アメリカのトランプ政権が、新しい大統領専用機に安全上の懸念があると報じたニューヨーク・タイムズの記者らに出した召喚状を取り下げたとアメリカメディアが報じました。

 ニューヨーク・タイムズなどによりますと、23日、ニューヨークの連邦地裁で、ニューヨーク・タイムズが召喚状の差し止めを求めたことに関する公聴会が行われました。

 公聴会では政権側の召喚状発行の手続きについて、連邦判事が「最初に取るべき手順ではなく、最後に取るべき手段だ」などと厳しく追及しました。

 また、検察官らが「召喚状を発行する前に、必要な情報を得るためのあらゆる手段を取っていなかった」と認めたことも指摘しました。

 さらに判事は、「選択肢は2つあり、我々(裁判所)が召喚状を無効にするか、あなたがた(政権側)が召喚状を取り下げるか、どちらかだ」と述べました。

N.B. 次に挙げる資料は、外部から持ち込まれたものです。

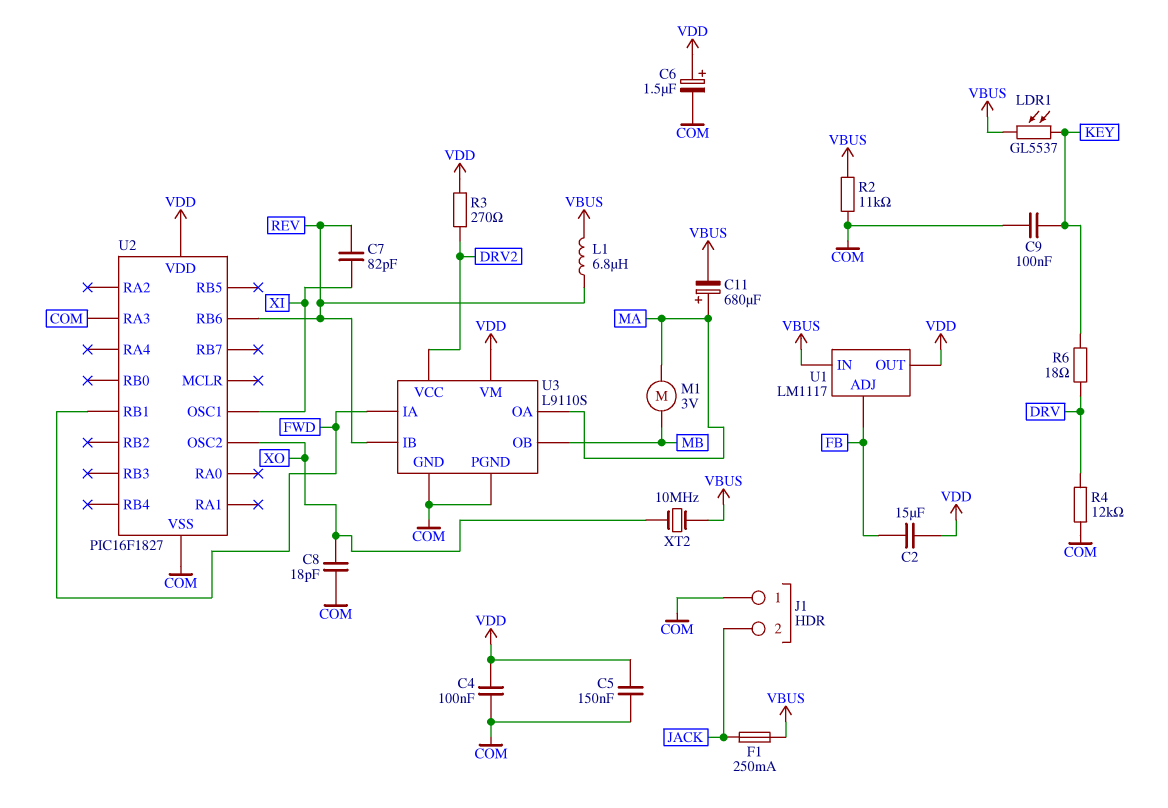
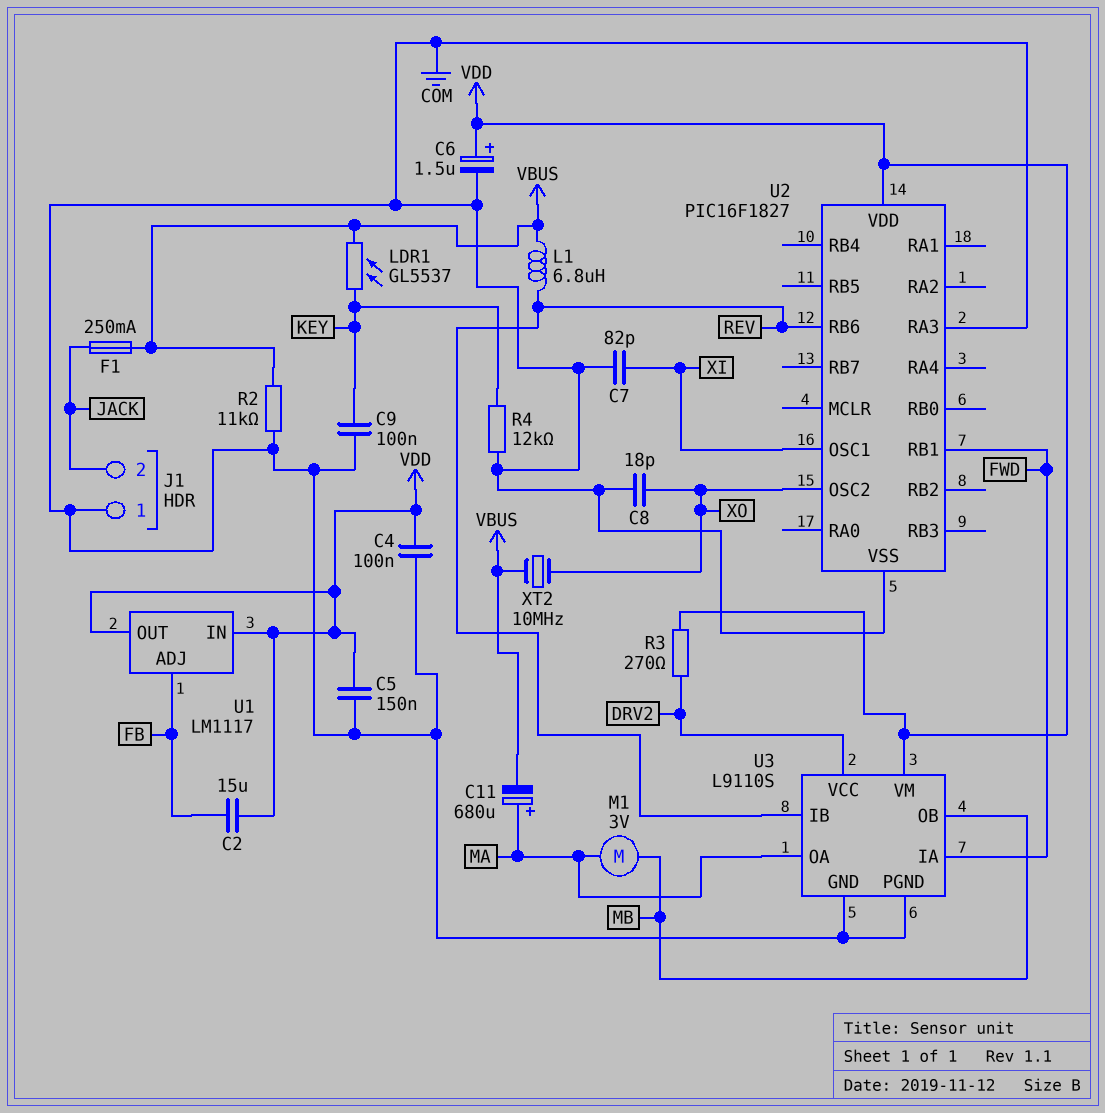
C7: 82pF (REV, XI) -> 82pF (COM, XI)
R4: 12k (COM, DRV) -> 12k (COM, KEY)
R6: 18 (DRV, KEY) -> none
U1 pin IN: VBUS -> VDD

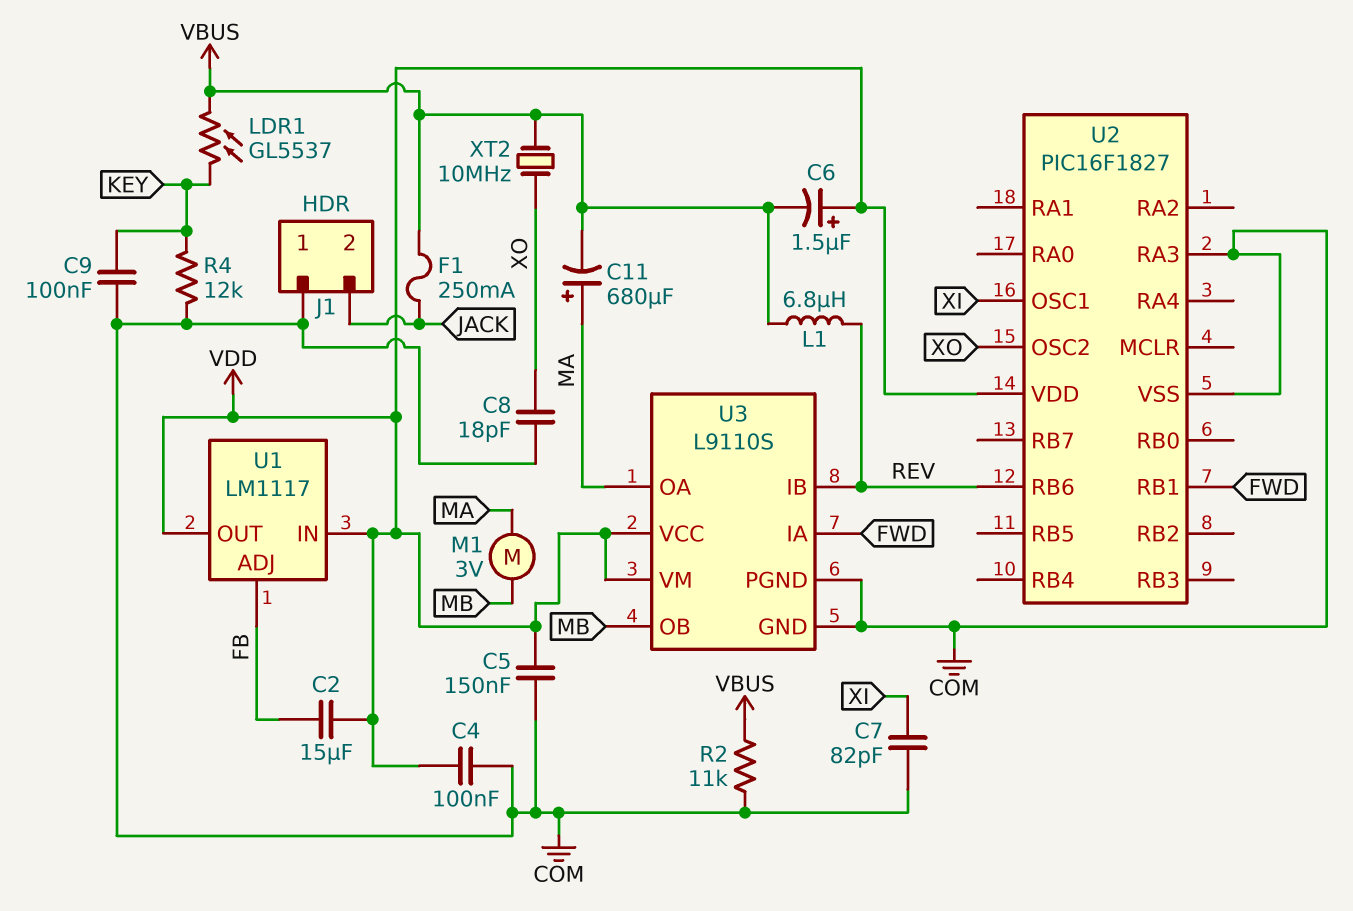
C6: 1.5uF (plus VDD, minus COM) -> 1.5uF (plus VDD, minus VBUS)
R3: 270 (DRV2, VDD) -> none
U3 pin VCC: DRV2 -> VDD

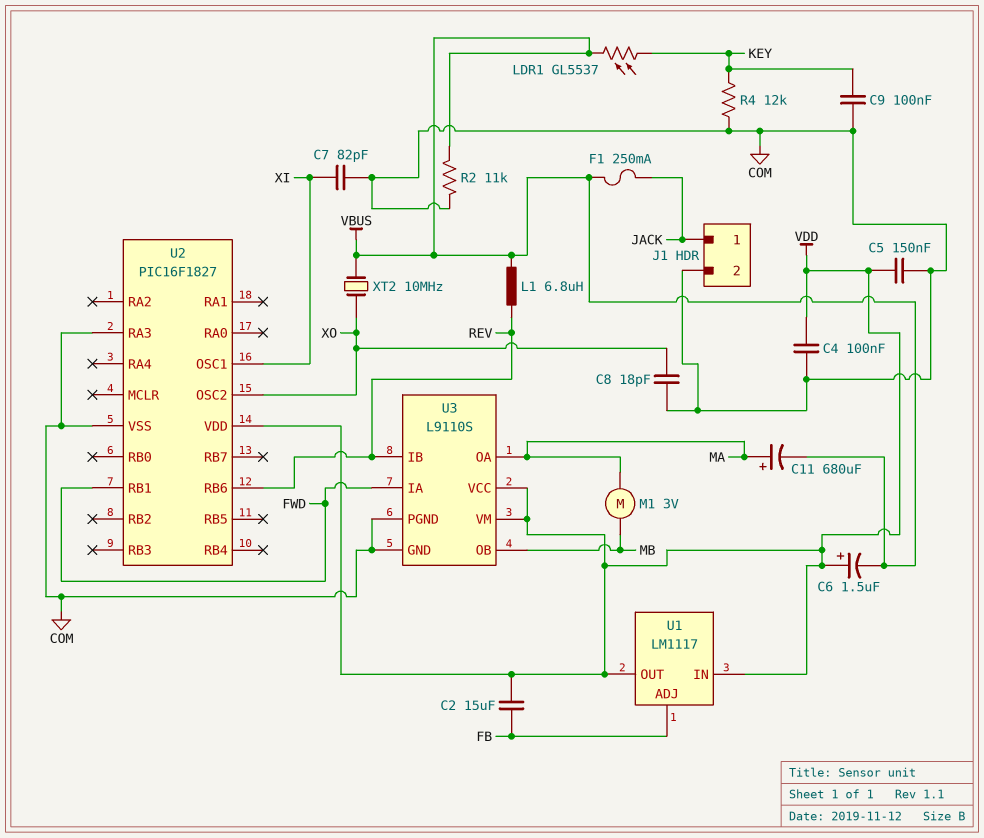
J1 pin 1: COM -> JACK
J1 pin 2: JACK -> COM

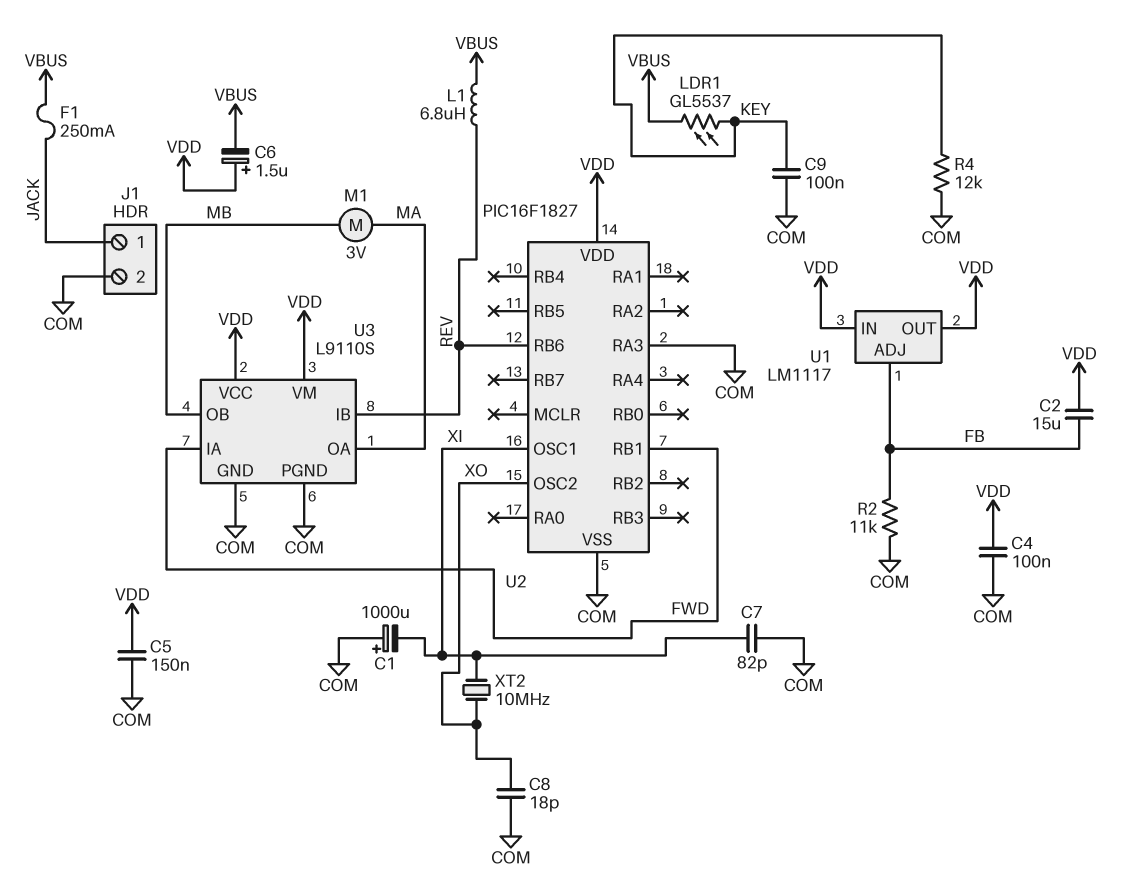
C1: none -> 1000uF (plus COM, minus XI)
C11: 680uF (plus MA, minus VBUS) -> none
R2: 11k (COM, VBUS) -> 11k (COM, FB)
XT2: 10MHz (VBUS, XO) -> 10MHz (XI, XO)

 その後、政権側は召喚状を取り下げると表明しました。

 新しい大統領専用機はトランプ大統領がカタールから譲り受けたもので、ニューヨーク・タイムズは、ミサイルへの防御機能を備えていないなどと報道し、トランプ政権側は記事を書いた記者らに対し、連邦大陪審での証言を求める召喚状を出していました。